Has your one-on-one FaceTime call ended? Are you sure?
Recently disclosed computer bugs affecting Apple software allow snoops to eavesdrop on people’s FaceTime conversations. The company revealed the security holes as part of bundles of patches included in its latest software updates for Mac and iPhone devices.
Apple released few details about the bugs, saying only that “An attacker in a privileged network position may be able to cause a relayed call to continue transmitting audio while appearing as if the call terminated.” In other words, man-in-the-middle attackers, as digital interlopers are known, can continue to listen in on a call, even when a victim believes that call has ended.
To put it plainly: You may think you’ve hung up, but snoops remain on the line. (Best to avoid connecting to untrusted or public Wi-Fi networks, in this case.)

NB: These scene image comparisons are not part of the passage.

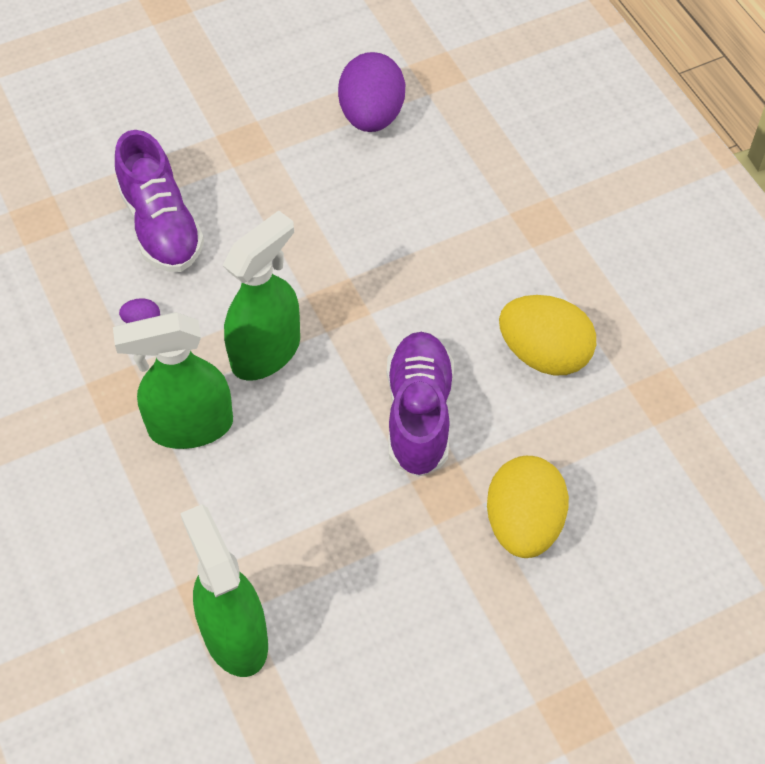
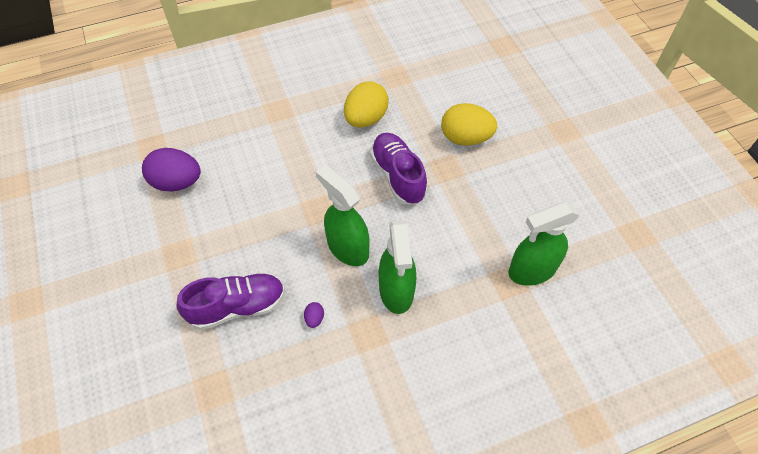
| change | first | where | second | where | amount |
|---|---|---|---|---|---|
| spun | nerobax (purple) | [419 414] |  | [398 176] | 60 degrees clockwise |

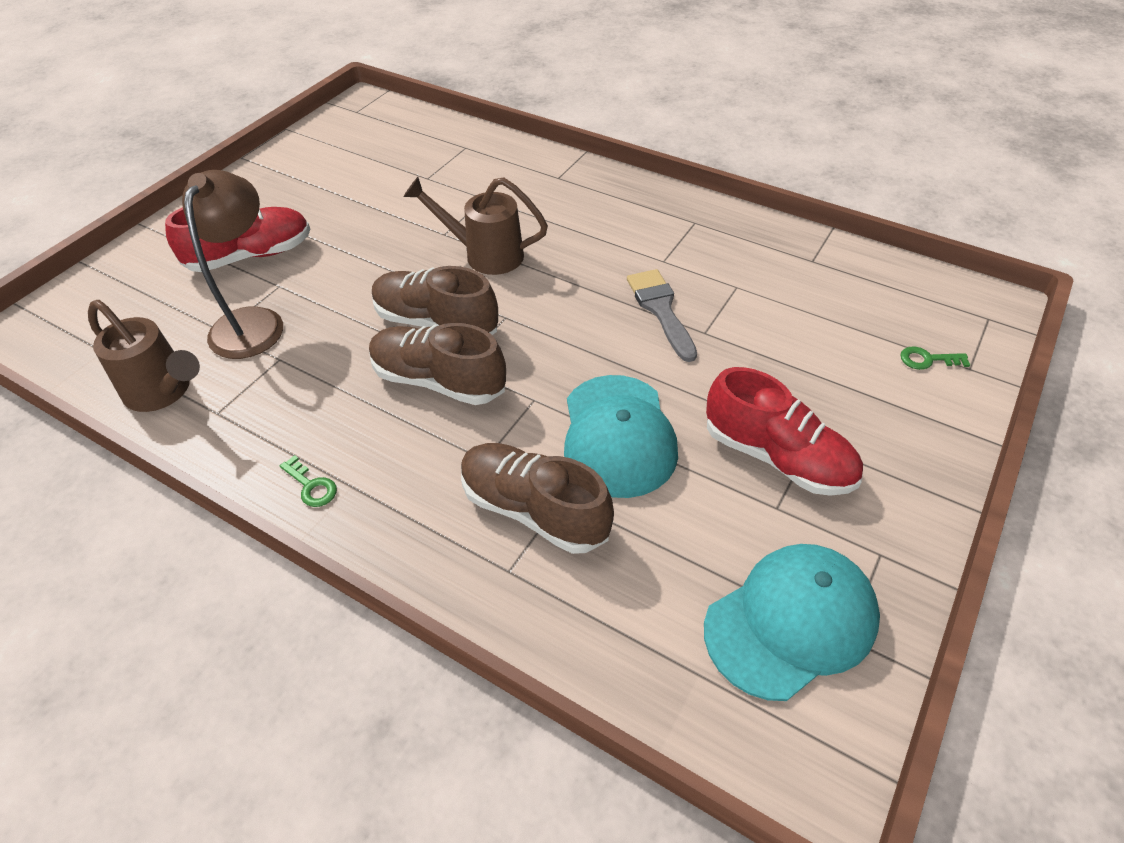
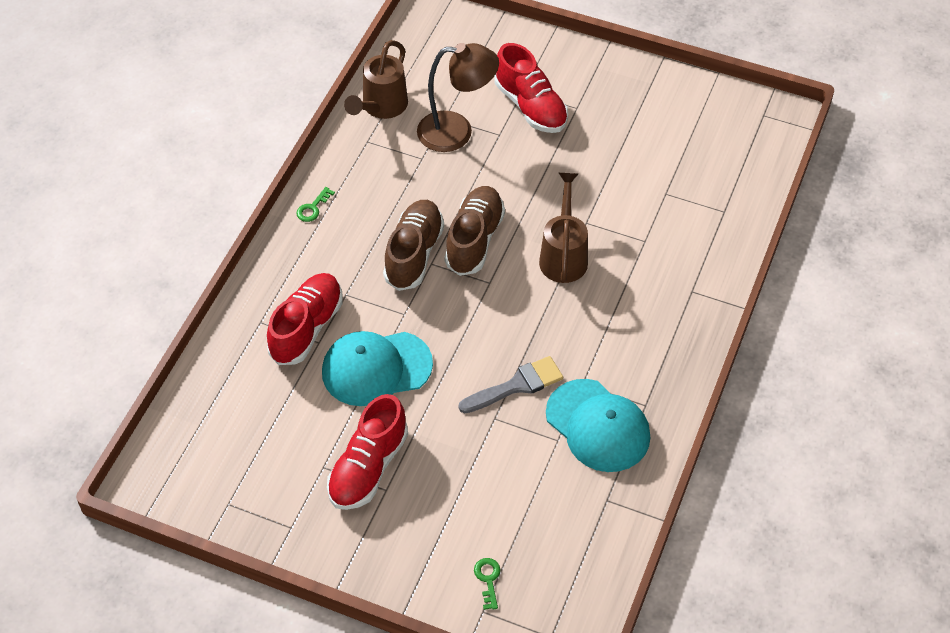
| change | first | where | second | where | amount |
|---|---|---|---|---|---|
| colour | nerobax (brown) | [534 510] | nerobax (red) | [307 328] |  |
| relocated |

“User interface inconsistencies existed in the handling of relayed calls,” Apple wrote, rather opaquely, on its software security page.
Martin Vigo, a security engineer at Salesforce, was credited with reporting the issues to Apple. The bugs are classified as CVE-2016-4635, an identifier in the “common vulnerabilities and exposures” database, the standard taxonomy for software flaws.
Vigo, who earlier did research on the password manager LastPass, said Monday in a post on Twitter TWTR 1.15% that “other related vulns” (short for “vulnerabilities”) in Apple’s FaceTime still needed fixing. More information about the issues likely won’t come to light until Apple has addressed them.
Earlier this year a Texas company won $625 million from Apple for infringing on patents related to the technology behind FaceTime. Last week, Recep Tayyip Erdoğan, Turkey’s democratically elected president, used FaceTime to deliver a message to his country during an ultimately failed military coup.
As always, Apple users are advised to download the updates—OS X El Capitan v.10.11.6 and iOS 9.3.3, to be exact—as soon as possible to protect against attacks exploiting the described flaws. Until more is known though, it might be wise to keep sensitive chatter to another channel.